12/12/2011 4:17PM

Developer walks away from Monmouth Park lease deal


The New York real estate developer who operated Monmouth Park this summer under a tentative lease with the state has abandoned talks over a final deal after the negotiations collapsed last week, according to a representative of the state’s horsemen.

Morris Bailey, a Thoroughbred owner and breeder, told Gov. Chris Christie’s office that he was no longer interested in leasing the track after the state rejected a deal that would have assigned the lease to the New Jersey Thoroughbred Horsemen’s Association, according to NJTHA president John Forbes. Those talks on a new deal are now at a complete standstill, Forbes said, and the future of Monmouth is uncertain.

“I would say that the prospect of racing at Monmouth Park in 2012 is grim,” Forbes said.

Monmouth is owned by the New Jersey Sports and Exposition Authority, a state agency. Without a lease deal in place, the state could continue to operate Monmouth, place the track up for a second round of bidding, or shutter it.

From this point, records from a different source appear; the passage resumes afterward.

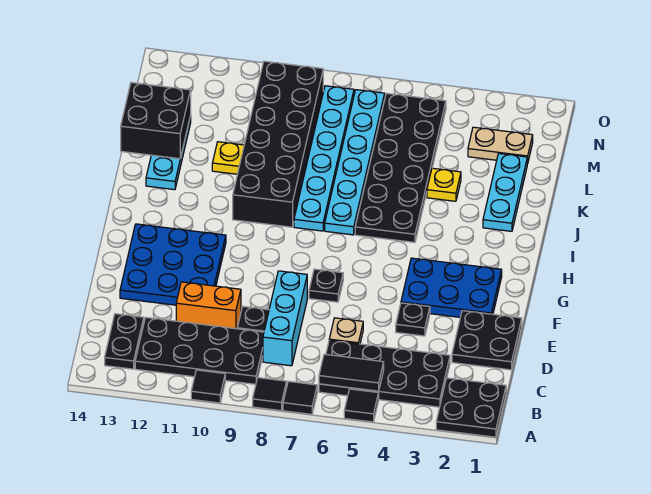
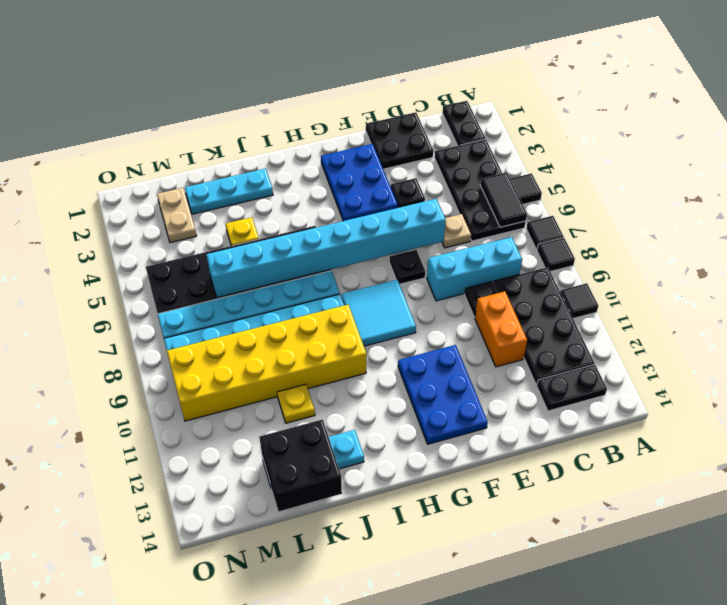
black plate A1:B2 level 1 -> black plate B1:B2 level 1
none -> cyan brick E6:L6 level 2
blue plate E11:G13 level 1 -> blue plate F11:G13 level 1
none -> cyan tile G8:H9 level 1
black brick I9:N10 level 1 -> yellow brick I9:N10 level 1

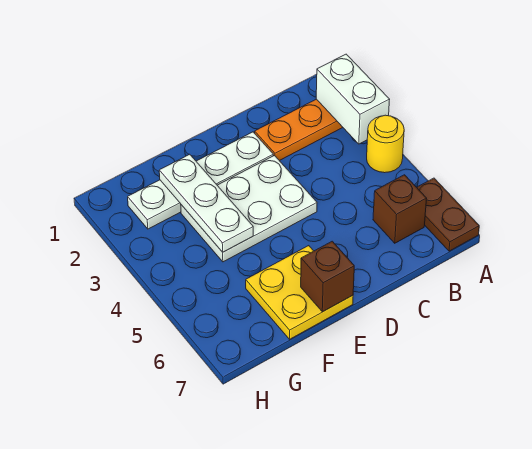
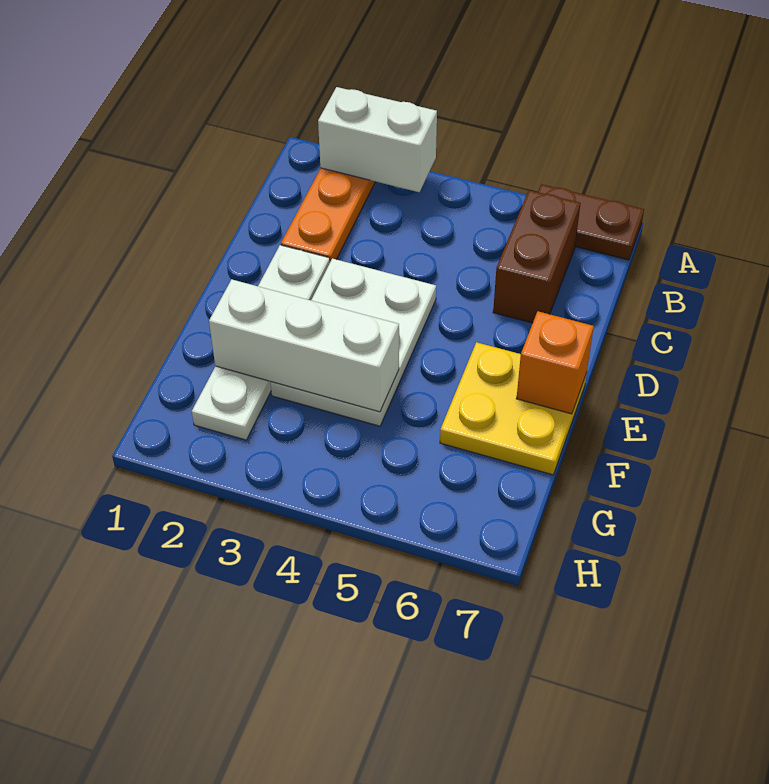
yellow round brick A4 level 1 -> none
brown brick B6 level 1 -> brown brick B6:C6 level 1
brown brick E7 level 2 -> orange brick E7 level 2
white plate F2:F4 level 2 -> white brick F2:F4 level 2

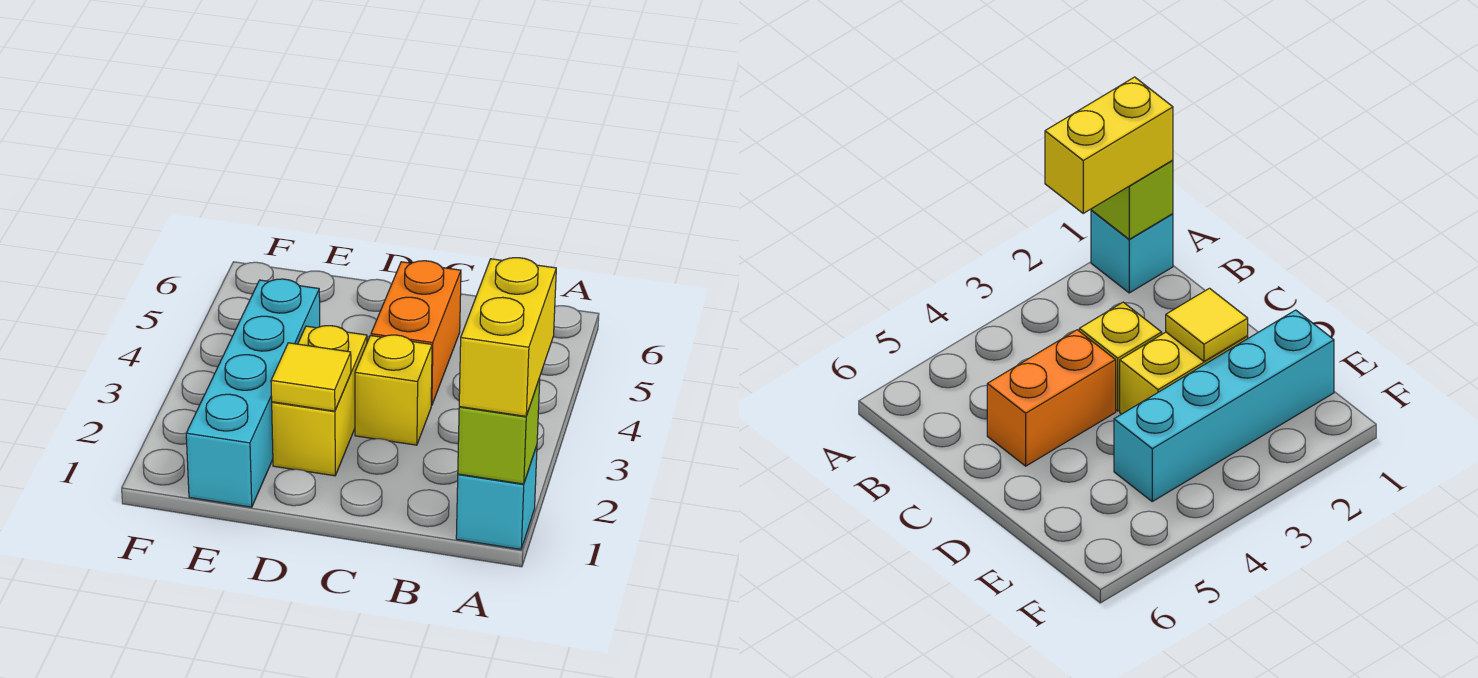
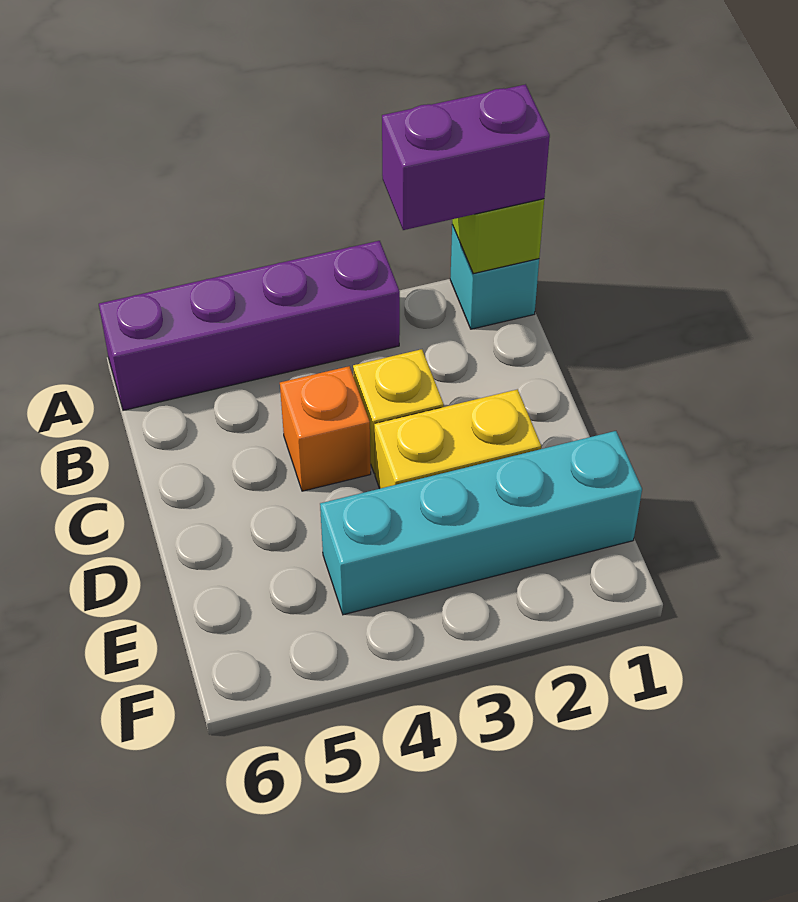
yellow brick A1:A2 level 3 -> purple brick A1:A2 level 3
none -> purple brick A3:A6 level 1
orange brick C4:C5 level 1 -> orange brick C4 level 1
yellow tile D2 level 2 -> none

During his gubernatorial campaign in 2010, Christie was highly critical of the financial performance of the racing operations of the NJSEA, which also owns the Meadowlands racetrack. Although his office declined to comment Monday on the status of the negotiations, Christie blamed horsemen for the collapse of the talks during a press conference Monday, contending that the NJTHA had asked the state to provide $5 million in purse subsidies.

“I simply am no longer going to permit millionaire horsemen to take money from waiters and waitresses and police officers and teachers who are the taxpayers in this state to fund their industry,” Christie said, according to a transcript provided by his office. Also during the press conference, Christie said that Bailey had backed out.

Christie also said that the state is willing to accept a new deal on the lease, but only if the state is not on the hook for any losses at the track.

“I am prepared as I always have been to reach reasonable and equitable compromise to keep the racing industry working and vibrant in New Jersey in private hands,” Christie said.

Bailey’s attorney, Richard Riccio, did not return a phone call Monday.

Forbes said that the horsemen offered to operate the lease under the same terms as Bailey. He said the horsemen had received a commitment for financial support for the operation of the lease, but he would not identify the party that would provide the funding.